Community Corner

All Minor Crash Victims Discharged from Lucile Packard Hospital

A total of 55 crash victims received care at Stanford Hospital after airplane tragedy at San Francisco International Airport.

All seven minors from Saturday's Asiana Airlines Flight 214 crash admitted to Lucile Packard Children's Hospital have been released Sunday evening, a hospital spokesman said.

The minors were among the 55 patients brought to Stanford Hospital following the 11:30 a.m. crash of the Boeing 777, according to hospital spokesman James Larkin.

A total of 11 adults from the crash were also admitted to Stanford Hospital. Of those patients, 10 remain hospitalized with two listed in critical condition and eight in either fair or good condition, Larkin said.

All of the minors at Lucile Packard were admitted in good condition.

Stanford was one of nearly a dozen Bay Area hospitals to take patients from the crash. At San Francisco General Hospital, two more patients from the crash were discharged today, bringing the number still hospitalized there down to 17, according to a hospital spokeswoman.

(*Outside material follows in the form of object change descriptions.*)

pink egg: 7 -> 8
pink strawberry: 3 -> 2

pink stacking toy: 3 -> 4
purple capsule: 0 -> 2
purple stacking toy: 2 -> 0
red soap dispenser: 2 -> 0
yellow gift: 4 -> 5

SF General accepted 53 patients from the crash, including 27 adults and 26 children, hospital spokeswoman Rachael Kagan said.

As of 4 p.m. today, 17 remained hospitalized there, including five adults and one child in critical condition. Thirty-six patients have been discharged and none remain in the emergency department.

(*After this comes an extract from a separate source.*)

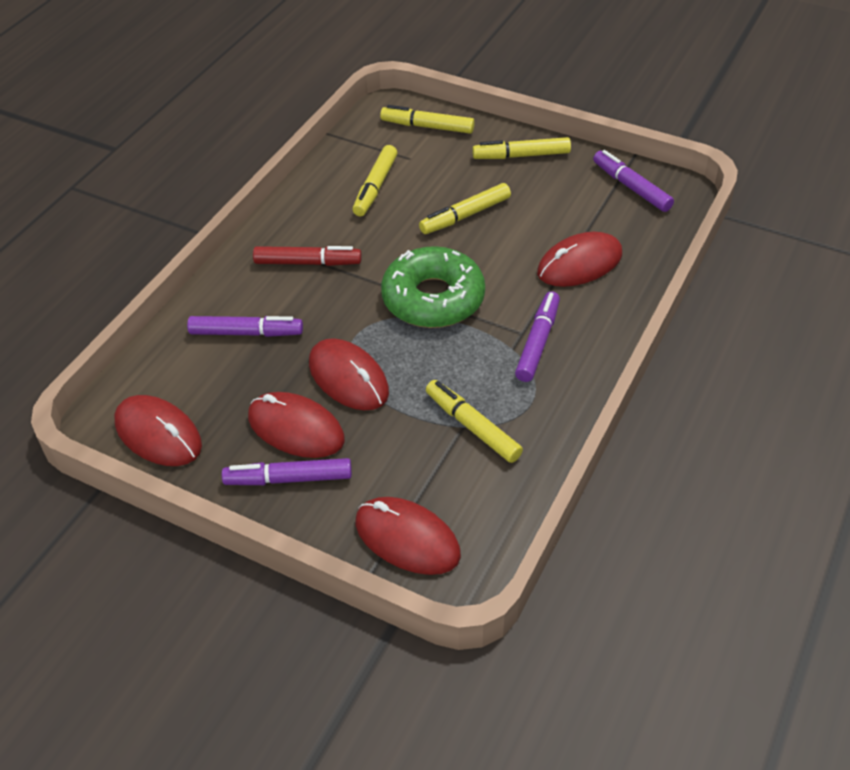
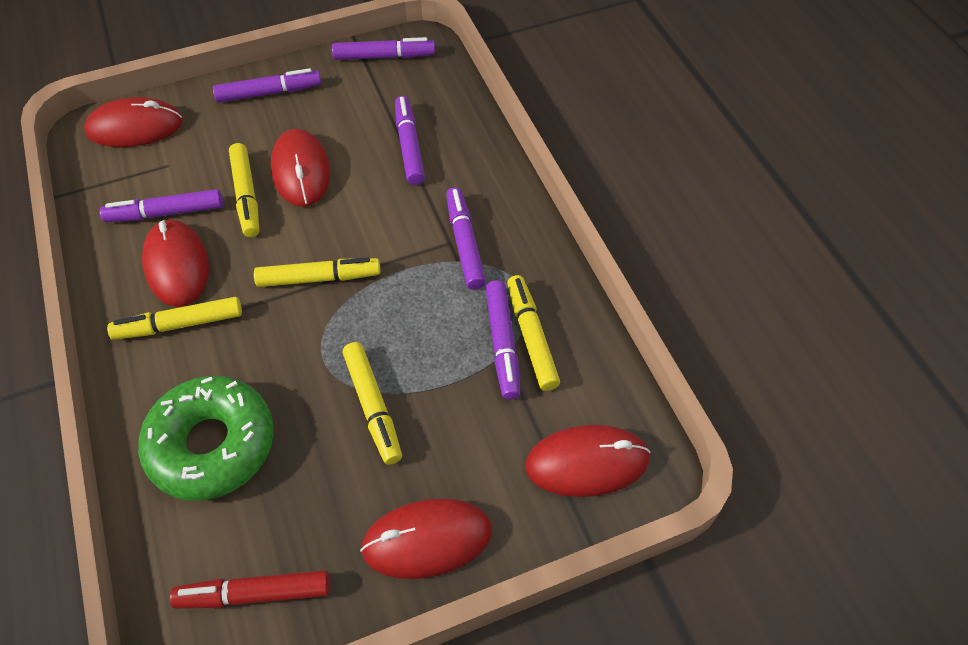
purple marker: 4 -> 6

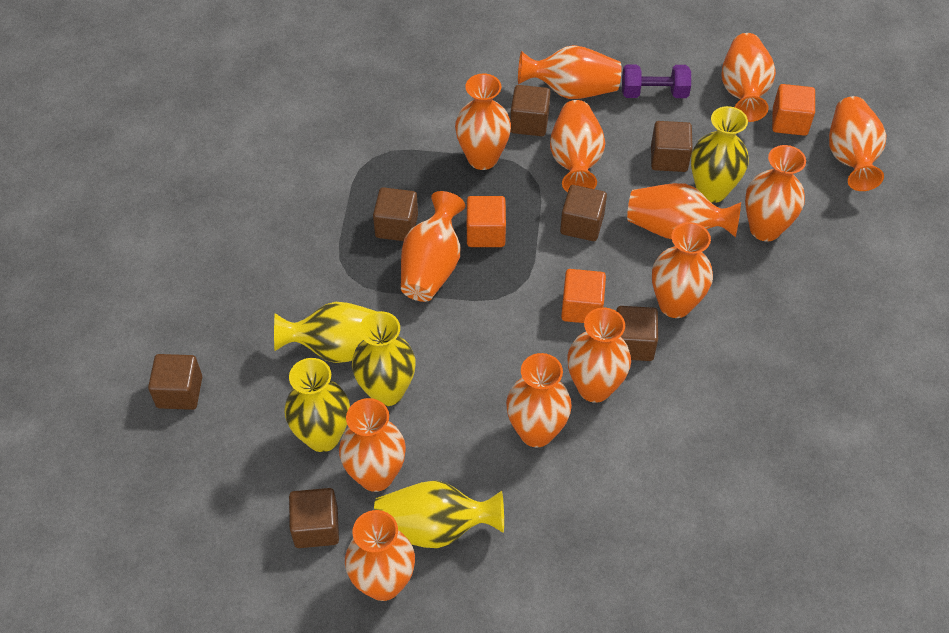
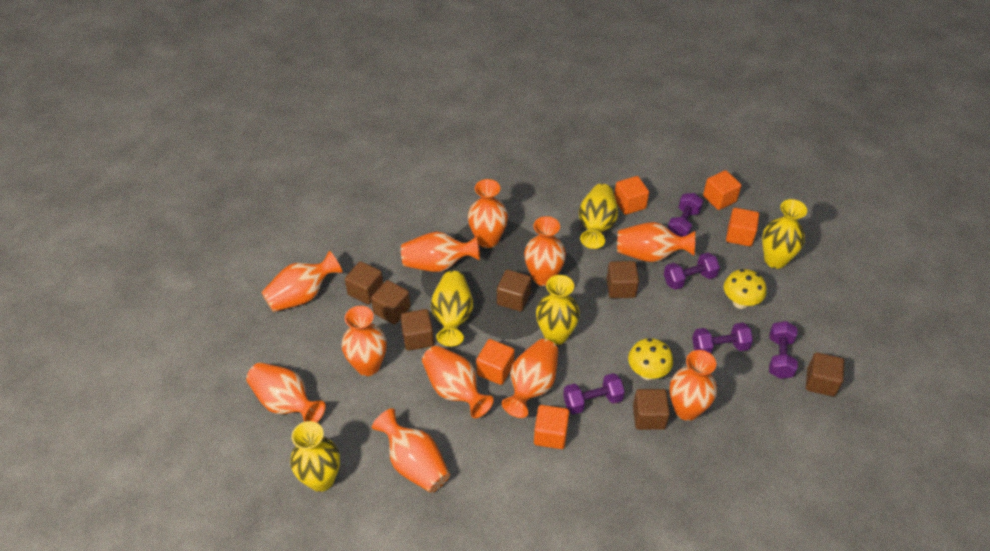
orange cube: 3 -> 5
orange vase: 13 -> 11
purple dumbbell: 1 -> 5
yellow mushroom: 0 -> 2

A chief surgeon at San Francisco General Hospital said today that the injuries suffered by passengers of downed Asiana Airlines Flight 214 ranged from minor cuts and bruises to major head trauma and paralysis.

The most serious injuries were severe head trauma, spinal fractures that included paralysis, and abdominal injuries that caused internal bleeding, chief of surgery Dr. Margaret Knudsen said this morning at a press conference.

"The most critical injuries are head trauma and internal bleeding," she said.

Other injuries included broken bones and severe "road rash," as if the patients had been "dragged," Knudsen said. She said that the majority of the patients who were able to speak to hospital staff sat in the rear of the airplane, which suffered significant damage to its tail.

"Everybody who has been able to give us information was sitting in the back of the plane," Knudsen said.

The hospital employed four trauma teams and five surgery rooms to treat the influx of patients, some of whom had already been treated by emergency responders at the airport, Knudsen said.

"Whoever triaged these patients at the airport did a fabulous job," she said.